Non si può che essere d’accordo con il nostro lettore e condividere la sua indignazione. Il caso Ronaldo – come quello di tanti altri calciatori – ci pone davanti agli occhi il triste fenomeno del mercato (gonfiato) del calcio e dell’ipervalutazione di allenatori e calciatori nel nome del “dio” del calcio. Questo stato di cose, assolutamente iniquo, trova la sua ragion d’essere in chi foraggia a suon di milioni di euro (e di dollari) tale sistema. Bisogna riconoscere, tuttavia, che questa farsa sta in piedi anche grazie ai tifosi ed appassionati del calcio: i “consumatori finali” che, con le loro scelte (economiche), consentono a questo meccanismo di perpetuarsi.
Il caso segnalato permette di puntare il dito anche contro un altro fenomeno iniquo: quello della sperequazione della ricchezza a livello planetario. Il dato – di per sé già noto da tempo e più volte denunciato – è confermato dal recente report annuale sulla ricchezza globale curato dal Boston Consulting Group (Bcg). Nell’indagine, si prende in esame anche l’Italia che si posiziona ad un “lusinghiero” ottavo posto nella classifica della ricchezza finanziaria del mondo. Meglio dell’Italia solo Stati Uniti, Cina, Giappone, Germania, Regno Unito, Canada e Francia (curioso: non ci sono i Paesi Arabi!). La notizia, di per sé, potrebbe apparire una buona notizia. Tornano in mente le parole di un famoso politico: “Tutti parlano di povertà in Italia, eppure io vedo che le pizzerie e i ristoranti sono pieni!”. Oggi potremmo aggiungere, guardandoci attorno, qui nel Nordest: “Dov’è la povertà? Vedo macchine costose ovunque!”.

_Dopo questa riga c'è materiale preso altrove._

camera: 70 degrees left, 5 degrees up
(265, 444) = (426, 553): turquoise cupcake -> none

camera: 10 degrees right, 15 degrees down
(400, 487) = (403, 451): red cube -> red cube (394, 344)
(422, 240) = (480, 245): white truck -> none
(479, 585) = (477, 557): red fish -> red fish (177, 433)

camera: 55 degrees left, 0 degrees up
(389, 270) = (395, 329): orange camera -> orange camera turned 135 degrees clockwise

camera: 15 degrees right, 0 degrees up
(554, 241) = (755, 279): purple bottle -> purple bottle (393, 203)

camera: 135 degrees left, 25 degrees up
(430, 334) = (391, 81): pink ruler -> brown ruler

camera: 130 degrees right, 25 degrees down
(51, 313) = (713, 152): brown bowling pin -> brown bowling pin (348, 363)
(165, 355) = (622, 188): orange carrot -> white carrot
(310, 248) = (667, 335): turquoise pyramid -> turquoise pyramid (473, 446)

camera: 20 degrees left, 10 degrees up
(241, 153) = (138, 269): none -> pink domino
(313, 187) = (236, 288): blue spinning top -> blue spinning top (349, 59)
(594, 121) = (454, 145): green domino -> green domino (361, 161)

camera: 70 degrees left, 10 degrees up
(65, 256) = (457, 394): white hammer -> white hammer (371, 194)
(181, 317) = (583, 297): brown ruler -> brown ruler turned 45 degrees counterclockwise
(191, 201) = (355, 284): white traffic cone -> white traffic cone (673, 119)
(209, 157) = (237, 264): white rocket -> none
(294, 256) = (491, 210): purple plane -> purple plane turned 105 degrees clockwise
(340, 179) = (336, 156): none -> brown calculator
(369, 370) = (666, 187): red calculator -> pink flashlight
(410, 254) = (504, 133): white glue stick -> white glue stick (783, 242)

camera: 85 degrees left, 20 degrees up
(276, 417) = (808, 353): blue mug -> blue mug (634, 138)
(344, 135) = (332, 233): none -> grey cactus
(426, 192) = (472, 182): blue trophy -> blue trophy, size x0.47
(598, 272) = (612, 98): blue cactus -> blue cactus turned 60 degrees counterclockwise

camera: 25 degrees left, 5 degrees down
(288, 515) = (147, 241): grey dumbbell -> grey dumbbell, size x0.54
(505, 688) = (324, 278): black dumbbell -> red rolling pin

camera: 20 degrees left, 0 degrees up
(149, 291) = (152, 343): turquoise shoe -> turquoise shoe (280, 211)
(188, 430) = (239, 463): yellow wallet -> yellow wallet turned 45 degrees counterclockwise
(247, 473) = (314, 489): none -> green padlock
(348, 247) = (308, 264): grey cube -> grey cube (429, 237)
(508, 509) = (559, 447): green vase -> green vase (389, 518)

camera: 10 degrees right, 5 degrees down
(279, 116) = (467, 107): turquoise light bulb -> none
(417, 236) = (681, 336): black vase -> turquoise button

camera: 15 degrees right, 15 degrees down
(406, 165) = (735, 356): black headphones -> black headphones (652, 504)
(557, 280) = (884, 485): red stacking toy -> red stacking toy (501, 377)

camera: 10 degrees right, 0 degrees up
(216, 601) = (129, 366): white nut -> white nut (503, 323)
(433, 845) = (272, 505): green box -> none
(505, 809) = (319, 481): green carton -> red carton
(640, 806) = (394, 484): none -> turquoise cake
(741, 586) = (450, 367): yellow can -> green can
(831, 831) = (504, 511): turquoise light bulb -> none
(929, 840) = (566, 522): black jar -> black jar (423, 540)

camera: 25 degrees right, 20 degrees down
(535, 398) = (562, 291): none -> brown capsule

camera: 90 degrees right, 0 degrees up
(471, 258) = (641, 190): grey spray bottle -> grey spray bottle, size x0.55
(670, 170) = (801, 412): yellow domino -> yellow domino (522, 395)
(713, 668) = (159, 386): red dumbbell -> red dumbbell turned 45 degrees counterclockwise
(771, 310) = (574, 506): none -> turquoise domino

In realtà, analizzando meglio i dati della ricerca, emerge che, sì, l’Italia si conferma un Paese di risparmiatori (anche per il contesto economico mondiale incerto che inclina al risparmio e ciò non è proprio una bella notizia), ma emerge pure che questa ricchezza finanziaria (fatta di liquidità, azioni, titoli di Stato...) è mal ripartita. «Gli italiani che singolarmente hanno più di un milione di dollari di ricchezza finanziaria – precisa l’economista Nicola Salvagnin – sono 517mila. Circa 2.600 quelli che posseggono più di 100 milioni di dollari, i Paperoni d’Italia». Ciò significa che in Italia (come pure nel mondo) sta dilatandosi la forbice tra chi ha molto, o moltissimo, e chi ha poco o niente: qualcuno è salito nella serie A dei ricchi – per restare nella metafora calcistica –, molti sono scesi nella serie B dei poveri.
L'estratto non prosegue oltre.